Einsatzorte in Waschküchen und Nebenräumen
Chromstahlwaschtröge werden dort verwendet, wo Wasser, Reinigungsmittel und mechanische Beanspruchung im Alltag zusammenkommen. Typische Einbauorte sind Waschküchen in Mehrfamilienhäusern, Keller- und Trockenräume, Hauswirtschaftsräume, Werkstätten sowie gewerbliche Nebenräume. Sie dienen zum Vorwaschen, Ausspülen, Reinigen von Geräten oder zum Auffangen von Schmutzwasser bei Arbeiten ausserhalb klassischer Badezimmerbereiche.
Ausführungen nach Montage, Beckenform und Ausstattung
Erhältlich sind wandhängende Modelle, Ausführungen mit Untergestell sowie Varianten für unterschiedliche Platzverhältnisse. Die Becken können kompakt oder breit ausgeführt sein, mit unterschiedlicher Tiefe und mit ein- oder mehrteiliger Gestaltung. Je nach Anforderung sind Armaturenlöcher, Überlauf, Spritzschutz, Ablaufgarnituren, Siebeinsätze oder angrenzende Ablageflächen vorgesehen.
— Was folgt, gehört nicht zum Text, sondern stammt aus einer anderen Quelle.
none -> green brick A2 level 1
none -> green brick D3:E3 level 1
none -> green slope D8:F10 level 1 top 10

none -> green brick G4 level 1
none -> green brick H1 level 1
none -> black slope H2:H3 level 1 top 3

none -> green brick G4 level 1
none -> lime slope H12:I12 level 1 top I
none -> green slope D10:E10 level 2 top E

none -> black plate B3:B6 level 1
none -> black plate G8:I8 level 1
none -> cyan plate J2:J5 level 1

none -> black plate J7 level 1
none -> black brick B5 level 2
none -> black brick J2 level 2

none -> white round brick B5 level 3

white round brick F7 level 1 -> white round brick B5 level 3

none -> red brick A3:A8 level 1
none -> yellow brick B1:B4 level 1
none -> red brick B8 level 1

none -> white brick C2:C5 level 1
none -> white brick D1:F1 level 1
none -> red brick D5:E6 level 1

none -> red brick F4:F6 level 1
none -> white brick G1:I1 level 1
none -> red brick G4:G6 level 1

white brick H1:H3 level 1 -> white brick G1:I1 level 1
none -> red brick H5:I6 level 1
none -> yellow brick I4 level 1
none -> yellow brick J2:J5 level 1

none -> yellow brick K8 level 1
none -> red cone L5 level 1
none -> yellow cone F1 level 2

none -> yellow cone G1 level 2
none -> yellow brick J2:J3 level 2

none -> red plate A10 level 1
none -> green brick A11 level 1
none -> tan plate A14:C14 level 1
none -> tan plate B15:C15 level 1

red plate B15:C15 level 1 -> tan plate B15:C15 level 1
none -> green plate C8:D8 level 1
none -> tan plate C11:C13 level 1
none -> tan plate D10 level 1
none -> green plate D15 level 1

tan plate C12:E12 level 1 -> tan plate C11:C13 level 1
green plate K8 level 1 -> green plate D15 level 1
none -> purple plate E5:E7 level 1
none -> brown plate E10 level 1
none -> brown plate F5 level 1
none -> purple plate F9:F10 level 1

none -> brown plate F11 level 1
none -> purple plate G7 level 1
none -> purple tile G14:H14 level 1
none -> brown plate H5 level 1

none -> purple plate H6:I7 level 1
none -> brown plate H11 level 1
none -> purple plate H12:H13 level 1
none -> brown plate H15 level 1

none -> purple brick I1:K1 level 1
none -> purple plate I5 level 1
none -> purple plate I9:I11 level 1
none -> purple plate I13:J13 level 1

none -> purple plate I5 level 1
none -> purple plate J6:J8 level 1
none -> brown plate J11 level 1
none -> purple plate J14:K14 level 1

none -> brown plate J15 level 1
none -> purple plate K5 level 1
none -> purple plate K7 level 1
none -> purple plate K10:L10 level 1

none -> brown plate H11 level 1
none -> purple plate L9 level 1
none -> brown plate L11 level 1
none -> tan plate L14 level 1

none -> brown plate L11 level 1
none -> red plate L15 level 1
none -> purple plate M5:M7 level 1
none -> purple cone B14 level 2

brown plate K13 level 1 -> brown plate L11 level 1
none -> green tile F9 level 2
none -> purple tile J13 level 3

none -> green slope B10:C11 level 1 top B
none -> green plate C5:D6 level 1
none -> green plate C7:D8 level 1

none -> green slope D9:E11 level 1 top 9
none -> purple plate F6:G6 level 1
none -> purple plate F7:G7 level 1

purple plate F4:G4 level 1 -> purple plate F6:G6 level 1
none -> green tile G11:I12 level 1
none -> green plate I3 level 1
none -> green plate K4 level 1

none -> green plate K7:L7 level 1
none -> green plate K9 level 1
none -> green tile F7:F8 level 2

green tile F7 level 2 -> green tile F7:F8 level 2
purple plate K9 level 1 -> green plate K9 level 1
Abgrenzung zu anderen Waschtrögen
Innerhalb der Leistung Waschtröge bezeichnen Chromstahlwaschtröge ausdrücklich Modelle aus rostbeständigem Stahl. Sie unterscheiden sich damit von Beton-, Faserzement- oder Terrazzowaschtrögen, die mineralisch aufgebaut sind, sowie von Kunststoff- oder verzinkten Waschtrögen mit anderer Materialstruktur und Oberflächencharakteristik. Die Wahl des Materials beeinflusst unter anderem Gewicht, Oberflächenwirkung, Pflegeverhalten und die Eignung für bestimmte Nutzungsumgebungen.